Peter J. Bickel

Statistician Class of November 1984
location icon Location
Berkeley, California
age iconAge
44 at time of award

About Peter's Work

Peter Bickel is a statistician who has worked on the development and mathematical analysis of statistical procedures in what have become known as semiparametric models.

These models appear frequently in contexts ranging from the biomedical sciences, through economics, to astronomy and various areas of engineering.  His analyses have been driven by considerations of efficiency and robustness.  With Chris Klaassen, Ya’acov Ritov, and Jon Wellner, he produced a major monograph entitled Efficient and Adaptive Estimation in Semiparametric Models (1993).  More recently, he has pursued specific substantive questions into which semiparametric models can yield insight, including the genomics of HIV, travel time forecasting, and the distinctions between linear and nonlinear stochastic and deterministic phenomena in time series.

Biography

Bickel is a professor in the Department of Statistics at the University of California, Berkeley, where he has been a member of the faculty since 1963.  Bickel is also the co-author of Mathematical Statistics: Basic Ideas and Selected Topics (1977) and has published numerous articles in such journals as Proceedings of the National Academies of Sciences USA.

Bickel received an A.B. (1960), M.A. (1961), and Ph.D. (1963) from the University of California, Berkeley.

Recent News

In recent years, Peter Bickel has followed an old interest in biology, developing models useful in large-scale biological data analysis.
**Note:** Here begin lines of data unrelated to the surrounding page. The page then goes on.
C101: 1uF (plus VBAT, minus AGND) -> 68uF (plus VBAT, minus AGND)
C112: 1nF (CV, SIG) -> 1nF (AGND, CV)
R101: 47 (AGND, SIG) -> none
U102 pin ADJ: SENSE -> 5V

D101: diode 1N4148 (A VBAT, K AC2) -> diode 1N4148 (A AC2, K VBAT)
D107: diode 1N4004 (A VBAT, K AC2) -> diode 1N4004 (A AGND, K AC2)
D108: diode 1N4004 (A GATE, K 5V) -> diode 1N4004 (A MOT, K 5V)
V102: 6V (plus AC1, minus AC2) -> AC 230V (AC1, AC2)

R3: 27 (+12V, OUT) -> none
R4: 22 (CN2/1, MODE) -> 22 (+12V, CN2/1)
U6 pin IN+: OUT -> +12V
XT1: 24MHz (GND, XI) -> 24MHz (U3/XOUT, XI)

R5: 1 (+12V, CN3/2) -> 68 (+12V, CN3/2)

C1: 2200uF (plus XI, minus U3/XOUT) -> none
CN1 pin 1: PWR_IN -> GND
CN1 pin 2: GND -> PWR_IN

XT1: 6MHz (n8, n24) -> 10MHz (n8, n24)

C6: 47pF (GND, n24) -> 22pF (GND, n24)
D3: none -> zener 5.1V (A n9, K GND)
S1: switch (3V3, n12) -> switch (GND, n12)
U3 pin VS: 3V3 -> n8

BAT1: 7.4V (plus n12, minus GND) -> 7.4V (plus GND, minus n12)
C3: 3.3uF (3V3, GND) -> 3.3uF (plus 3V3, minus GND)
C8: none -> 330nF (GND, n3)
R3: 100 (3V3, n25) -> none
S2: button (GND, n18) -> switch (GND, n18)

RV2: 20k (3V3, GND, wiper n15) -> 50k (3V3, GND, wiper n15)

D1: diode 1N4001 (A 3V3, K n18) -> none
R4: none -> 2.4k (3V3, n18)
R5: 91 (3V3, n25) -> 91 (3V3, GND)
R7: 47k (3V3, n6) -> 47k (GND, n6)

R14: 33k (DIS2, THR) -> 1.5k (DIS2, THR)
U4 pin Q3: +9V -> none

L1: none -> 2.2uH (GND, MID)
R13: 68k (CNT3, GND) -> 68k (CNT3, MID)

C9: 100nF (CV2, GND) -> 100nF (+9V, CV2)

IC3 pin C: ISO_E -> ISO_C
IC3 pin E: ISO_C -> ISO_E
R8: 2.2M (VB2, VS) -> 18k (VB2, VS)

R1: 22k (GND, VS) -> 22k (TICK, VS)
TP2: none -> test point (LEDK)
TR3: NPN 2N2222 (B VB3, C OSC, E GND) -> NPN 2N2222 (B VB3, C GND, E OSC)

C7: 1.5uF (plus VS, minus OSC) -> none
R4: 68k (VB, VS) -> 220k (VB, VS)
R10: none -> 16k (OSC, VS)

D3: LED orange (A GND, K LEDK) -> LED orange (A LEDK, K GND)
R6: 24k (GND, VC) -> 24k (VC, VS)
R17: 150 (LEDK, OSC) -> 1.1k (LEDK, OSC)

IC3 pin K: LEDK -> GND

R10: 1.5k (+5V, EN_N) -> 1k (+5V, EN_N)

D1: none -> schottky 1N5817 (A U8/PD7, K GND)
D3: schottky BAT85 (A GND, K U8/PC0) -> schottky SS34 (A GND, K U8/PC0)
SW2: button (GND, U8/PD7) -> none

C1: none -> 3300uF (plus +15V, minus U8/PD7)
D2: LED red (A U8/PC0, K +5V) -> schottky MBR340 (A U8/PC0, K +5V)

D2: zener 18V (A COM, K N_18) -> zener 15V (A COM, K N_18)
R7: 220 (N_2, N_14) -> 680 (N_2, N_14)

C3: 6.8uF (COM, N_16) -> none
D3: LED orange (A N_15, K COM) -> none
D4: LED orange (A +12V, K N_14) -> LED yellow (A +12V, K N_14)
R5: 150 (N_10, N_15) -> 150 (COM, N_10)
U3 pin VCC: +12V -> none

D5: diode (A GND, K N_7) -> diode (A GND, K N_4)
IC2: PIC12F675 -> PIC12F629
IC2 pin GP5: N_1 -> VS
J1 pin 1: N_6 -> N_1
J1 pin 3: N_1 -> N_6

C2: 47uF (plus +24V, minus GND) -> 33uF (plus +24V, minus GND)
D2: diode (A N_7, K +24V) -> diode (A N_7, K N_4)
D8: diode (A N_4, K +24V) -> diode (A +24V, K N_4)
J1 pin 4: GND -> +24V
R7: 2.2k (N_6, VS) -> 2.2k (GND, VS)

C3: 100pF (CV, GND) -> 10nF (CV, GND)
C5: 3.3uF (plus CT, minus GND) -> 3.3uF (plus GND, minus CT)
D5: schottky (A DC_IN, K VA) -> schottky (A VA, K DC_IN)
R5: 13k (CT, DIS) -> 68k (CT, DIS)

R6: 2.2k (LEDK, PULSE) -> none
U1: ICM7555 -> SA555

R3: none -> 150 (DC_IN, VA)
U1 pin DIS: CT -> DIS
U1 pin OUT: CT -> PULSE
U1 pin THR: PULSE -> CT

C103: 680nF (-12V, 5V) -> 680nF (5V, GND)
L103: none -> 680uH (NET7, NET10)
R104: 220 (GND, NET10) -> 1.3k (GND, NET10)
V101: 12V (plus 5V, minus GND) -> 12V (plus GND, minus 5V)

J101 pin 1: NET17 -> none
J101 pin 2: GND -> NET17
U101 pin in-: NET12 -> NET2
He became head of the only statistical group associated with the ENCODE1 and 2 projects. ENCODE stands for Encyclopaedia of DNA, a National Institutes of Health endeavor involving labs across the world. The goal of the project was no less than the identification of all functional elements in the human genome. While this was not achieved, enormous bodies of data were generated that established that things were far more complicated than was originally anticipated. Bickel’s group made a major contribution to these efforts with an approach called the Irreproducible Discovery Rate (IDR), which is used as a way of ensuring uniformity of quality of a number of assays based on determining the consistency of the same assay on a pair of biological replicates.